I expected maybe a friendly chat about the good old heady days of folk music in the 60s and 70s,
the state of the folk scene today, even a bit of free advice about finger positions...
I was surprised then, to meet an extremely complex and passionate character, who refuses
to be categorised and cares deeply about his music.
Jim started with his first instrument, a guitar at age 12, and didn't take up the fiddle until he was in
his twenties. He was influenced by the sea songs that he heard from being a boy.
Also, by the skiffle movement headed by Lonnie Donegan, which he sees as an important forerunner
to the folk music boom of the 60s.
I asked him when his folk career began. I first played in some folk clubs in the 1960s.
I went to sea from school - the merchant navy - so the first folk clubs I played, I think were in New Zealand.
During the seventies, he travelled around the East Riding collecting folk songs from local people.
He now has enough of these songs, which he calls his cherished repertoire, to do an entire evening.
I asked him what the folk scene was like in those days.

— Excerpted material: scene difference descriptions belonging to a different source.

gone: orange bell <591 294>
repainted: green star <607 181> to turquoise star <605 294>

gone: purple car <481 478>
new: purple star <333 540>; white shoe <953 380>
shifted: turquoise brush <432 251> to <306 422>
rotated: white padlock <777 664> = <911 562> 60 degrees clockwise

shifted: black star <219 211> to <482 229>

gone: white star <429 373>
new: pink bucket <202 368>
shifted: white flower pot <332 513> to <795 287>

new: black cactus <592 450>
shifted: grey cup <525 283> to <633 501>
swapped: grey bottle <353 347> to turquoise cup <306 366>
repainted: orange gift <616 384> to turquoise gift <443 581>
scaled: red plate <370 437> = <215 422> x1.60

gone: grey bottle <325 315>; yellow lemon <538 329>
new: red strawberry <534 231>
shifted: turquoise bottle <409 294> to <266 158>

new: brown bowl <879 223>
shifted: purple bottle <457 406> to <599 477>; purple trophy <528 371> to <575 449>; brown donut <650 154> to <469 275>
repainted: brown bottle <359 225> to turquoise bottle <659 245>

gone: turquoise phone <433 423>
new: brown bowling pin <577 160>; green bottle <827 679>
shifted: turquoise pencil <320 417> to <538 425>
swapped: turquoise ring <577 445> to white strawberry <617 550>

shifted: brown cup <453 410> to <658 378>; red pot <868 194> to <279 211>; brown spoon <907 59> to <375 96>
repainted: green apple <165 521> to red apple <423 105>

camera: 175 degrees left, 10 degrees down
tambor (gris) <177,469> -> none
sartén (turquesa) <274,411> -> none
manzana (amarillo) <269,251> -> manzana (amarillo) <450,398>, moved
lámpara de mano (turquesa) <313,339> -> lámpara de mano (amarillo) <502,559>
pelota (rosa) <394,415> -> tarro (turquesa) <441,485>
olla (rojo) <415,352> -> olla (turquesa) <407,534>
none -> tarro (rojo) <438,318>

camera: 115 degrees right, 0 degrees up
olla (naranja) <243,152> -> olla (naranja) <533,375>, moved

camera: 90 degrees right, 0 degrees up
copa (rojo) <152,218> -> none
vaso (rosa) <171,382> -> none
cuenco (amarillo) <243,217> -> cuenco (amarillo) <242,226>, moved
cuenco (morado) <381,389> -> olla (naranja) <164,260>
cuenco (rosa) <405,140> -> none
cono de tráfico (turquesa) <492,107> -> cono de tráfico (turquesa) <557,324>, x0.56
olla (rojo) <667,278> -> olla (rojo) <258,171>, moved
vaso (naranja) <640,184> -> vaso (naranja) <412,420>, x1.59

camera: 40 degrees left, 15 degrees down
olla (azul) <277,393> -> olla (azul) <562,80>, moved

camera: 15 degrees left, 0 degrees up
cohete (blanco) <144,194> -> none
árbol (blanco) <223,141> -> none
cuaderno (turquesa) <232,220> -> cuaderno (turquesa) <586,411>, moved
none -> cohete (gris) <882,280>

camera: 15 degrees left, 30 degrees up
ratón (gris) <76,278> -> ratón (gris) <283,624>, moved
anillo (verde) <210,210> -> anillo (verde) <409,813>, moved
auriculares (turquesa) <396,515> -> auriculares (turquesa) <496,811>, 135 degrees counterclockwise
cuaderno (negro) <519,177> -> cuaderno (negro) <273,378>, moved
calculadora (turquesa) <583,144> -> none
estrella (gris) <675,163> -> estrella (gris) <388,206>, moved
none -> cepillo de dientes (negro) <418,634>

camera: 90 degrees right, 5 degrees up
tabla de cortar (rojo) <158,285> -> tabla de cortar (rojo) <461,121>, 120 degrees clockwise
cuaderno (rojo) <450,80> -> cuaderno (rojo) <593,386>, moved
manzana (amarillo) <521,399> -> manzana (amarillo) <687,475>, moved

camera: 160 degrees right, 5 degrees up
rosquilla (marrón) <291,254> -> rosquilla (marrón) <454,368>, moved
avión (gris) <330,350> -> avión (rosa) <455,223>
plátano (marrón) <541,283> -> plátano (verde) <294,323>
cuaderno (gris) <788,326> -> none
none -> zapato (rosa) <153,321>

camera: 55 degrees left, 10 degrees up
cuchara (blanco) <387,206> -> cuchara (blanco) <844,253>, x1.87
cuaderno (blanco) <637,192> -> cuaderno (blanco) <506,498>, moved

Existent! he says, dryly.
He played with the Watersons at that time, I heard. Yes, not with the groupthe Watersons, but
with individual members of the group - Norma and Lal, and some singing on Mike Waterson's solo
album, in the early 70's.
What does he think influenced the popularity of folk music at that time?
I'm not quite sure
what started the boom on the folk scene then.
I think it may have been related to the Communist party, and what used to be the Worker's Music Association'.
What does Jim think of the folk scene at the moment? Well, I went to Nellie's (in Beverley)
last night, and it was quite cheering to see a roomful of people.
You get lacklustre performances, but also other times when things are really fizzing along.
I tell him about my fears for the future of sessions like these, as more pubs are refusing to
have live music, due to new licensing laws etc.
Nellie's, unfortunately, is one of these venues (their brewery have requested no more music,
Jim then informs me that their sessions are moving to the Foresters Arms pub in Beverley, which in his opinion is a better venue for live music. I breathe a sigh of relief, as all is not lost.
However, it has to be said that the folk scene is still dominated by the older generation. My recent experience of this on the local folk scene left me wondering if there would be anyone to carry on this tradition.